Denmark’s central bank has issued a surprise interest rate cut, amid speculation that the krone could be the next European currency after the Swiss franc to abandon its currency peg to the euro. Effective January 20, Danmarks Nationalbank will cut its deposit rate and lending rate in a bid to stem the currency’s appreciation, whereas the discount and current account rate will remain unchanged at zero.
[A]nalysts have speculated that Denmark could be the next country to abandon is currency peg
In choosing to slash the bank’s deposit rate to minus 0.2 from 0.05 previously, and the lending rate to 0.2 percent from 0.05 percent, the pressure on the bank to continue buying euros is less. Policymakers will be hoping that the changed rates will dissuade investors from buying up quite as many krone-denominated assets and push them in the direction of alternative top-tier rated European nations.

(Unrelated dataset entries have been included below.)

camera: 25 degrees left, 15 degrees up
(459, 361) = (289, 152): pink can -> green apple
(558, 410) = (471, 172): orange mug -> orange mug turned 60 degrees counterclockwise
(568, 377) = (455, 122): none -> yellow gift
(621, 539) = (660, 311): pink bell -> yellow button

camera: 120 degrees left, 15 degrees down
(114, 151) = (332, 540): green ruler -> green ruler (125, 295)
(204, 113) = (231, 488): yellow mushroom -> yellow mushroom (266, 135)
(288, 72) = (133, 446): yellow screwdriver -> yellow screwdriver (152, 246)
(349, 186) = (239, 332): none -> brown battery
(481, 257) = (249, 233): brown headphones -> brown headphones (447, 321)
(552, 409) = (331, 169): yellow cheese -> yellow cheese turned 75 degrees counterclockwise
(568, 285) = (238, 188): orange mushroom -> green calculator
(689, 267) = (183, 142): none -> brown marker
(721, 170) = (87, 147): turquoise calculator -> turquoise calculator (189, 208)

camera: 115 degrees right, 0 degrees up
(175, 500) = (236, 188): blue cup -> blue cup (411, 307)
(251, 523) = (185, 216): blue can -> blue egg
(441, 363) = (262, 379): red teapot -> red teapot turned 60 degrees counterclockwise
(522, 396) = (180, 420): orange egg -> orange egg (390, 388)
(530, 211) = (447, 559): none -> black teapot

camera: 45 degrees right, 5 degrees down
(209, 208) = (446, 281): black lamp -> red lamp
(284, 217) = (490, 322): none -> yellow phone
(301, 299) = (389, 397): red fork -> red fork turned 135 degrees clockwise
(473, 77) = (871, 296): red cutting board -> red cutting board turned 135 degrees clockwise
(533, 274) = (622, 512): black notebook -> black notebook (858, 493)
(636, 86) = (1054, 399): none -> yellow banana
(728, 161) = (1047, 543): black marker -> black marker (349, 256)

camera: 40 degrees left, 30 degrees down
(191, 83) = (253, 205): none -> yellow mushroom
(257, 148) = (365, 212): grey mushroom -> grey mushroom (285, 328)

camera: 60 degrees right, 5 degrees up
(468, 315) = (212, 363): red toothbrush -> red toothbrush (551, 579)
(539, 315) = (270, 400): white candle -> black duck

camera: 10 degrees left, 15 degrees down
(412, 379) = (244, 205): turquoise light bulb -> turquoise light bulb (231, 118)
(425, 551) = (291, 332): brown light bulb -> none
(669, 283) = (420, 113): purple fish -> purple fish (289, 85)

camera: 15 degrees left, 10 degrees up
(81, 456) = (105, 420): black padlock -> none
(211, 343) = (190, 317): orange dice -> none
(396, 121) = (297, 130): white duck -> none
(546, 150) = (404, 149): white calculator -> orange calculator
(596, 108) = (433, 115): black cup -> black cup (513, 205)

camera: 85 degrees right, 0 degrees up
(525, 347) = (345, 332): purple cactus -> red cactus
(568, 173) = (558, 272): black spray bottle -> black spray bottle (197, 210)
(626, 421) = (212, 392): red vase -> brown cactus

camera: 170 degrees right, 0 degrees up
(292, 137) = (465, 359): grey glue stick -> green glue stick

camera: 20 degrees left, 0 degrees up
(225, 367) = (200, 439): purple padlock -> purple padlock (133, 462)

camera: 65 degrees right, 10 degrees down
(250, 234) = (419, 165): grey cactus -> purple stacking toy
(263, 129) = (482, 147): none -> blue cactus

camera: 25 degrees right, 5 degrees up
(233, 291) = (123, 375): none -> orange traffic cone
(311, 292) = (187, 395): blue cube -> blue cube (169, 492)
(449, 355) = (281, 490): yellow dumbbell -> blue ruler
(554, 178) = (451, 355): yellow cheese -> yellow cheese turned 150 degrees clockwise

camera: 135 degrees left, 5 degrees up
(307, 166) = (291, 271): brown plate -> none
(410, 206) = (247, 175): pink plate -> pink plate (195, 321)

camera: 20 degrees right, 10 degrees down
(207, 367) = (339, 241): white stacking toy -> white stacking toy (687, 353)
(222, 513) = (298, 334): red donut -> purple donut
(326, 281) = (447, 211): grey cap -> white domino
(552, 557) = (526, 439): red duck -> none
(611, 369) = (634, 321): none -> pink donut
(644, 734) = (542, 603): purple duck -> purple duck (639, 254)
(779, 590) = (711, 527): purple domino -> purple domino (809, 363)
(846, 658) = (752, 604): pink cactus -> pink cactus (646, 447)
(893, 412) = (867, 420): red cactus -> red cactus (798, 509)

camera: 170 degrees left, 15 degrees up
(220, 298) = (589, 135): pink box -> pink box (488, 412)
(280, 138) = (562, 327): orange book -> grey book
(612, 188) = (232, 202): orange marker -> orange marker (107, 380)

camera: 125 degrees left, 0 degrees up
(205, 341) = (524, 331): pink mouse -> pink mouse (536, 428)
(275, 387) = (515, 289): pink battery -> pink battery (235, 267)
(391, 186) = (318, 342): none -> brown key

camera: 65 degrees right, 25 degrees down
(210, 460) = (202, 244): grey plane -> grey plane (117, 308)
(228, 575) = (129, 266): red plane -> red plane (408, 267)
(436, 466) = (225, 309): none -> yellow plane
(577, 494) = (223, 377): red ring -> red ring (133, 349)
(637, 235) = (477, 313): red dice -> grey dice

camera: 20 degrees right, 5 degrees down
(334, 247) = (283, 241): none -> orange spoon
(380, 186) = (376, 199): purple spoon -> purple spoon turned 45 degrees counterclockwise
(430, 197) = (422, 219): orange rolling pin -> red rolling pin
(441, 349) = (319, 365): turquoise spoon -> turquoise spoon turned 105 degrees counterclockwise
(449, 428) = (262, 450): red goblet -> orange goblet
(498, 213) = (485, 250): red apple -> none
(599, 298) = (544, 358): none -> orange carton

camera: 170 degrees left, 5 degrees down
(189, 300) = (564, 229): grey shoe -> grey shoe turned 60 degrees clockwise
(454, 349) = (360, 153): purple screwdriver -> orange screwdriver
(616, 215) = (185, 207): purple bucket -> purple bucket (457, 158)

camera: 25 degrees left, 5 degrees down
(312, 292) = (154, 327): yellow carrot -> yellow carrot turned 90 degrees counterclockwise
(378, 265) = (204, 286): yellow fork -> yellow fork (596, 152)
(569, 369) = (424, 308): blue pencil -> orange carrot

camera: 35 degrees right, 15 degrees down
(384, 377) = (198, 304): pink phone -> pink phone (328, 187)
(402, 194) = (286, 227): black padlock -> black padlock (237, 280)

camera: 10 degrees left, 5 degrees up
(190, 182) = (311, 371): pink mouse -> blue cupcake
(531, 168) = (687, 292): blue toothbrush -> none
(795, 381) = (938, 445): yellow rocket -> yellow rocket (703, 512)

Governor Lars Rhode spoke last year about the influence expansionary monetary policy could have on the bank’s rates, and the surprise announcement comes ahead of the next ECB meeting on January 22, where it’s expected that the bank will introduce a quantitative easing programme of its own. Doing so could put even greater upward pressure on the Danish currency, meaning the euro’s value against the krone depreciate further still.
The pressure on the krone is not quite as great as that on the Swiss franc, in that the currency accounted for only 0.8 percent of global forex trading in 2013, whereas the franc accounted for 5.2 percent, according to the Bank of International Settlements.
Still, analysts have speculated that Denmark could be the next country to abandon is currency peg, while sources at the Copenhagen-based institution stress that such a prediction is inaccurate. “We have the necessary tools to defend the krone,” said a central bank spokesperson. “There is little meaning in a comparison between Switzerland and Denmark. Denmark has maintained a fixed exchange rate since 1982 and will continue to do so. The commitment is written in the ERM2 agreement.”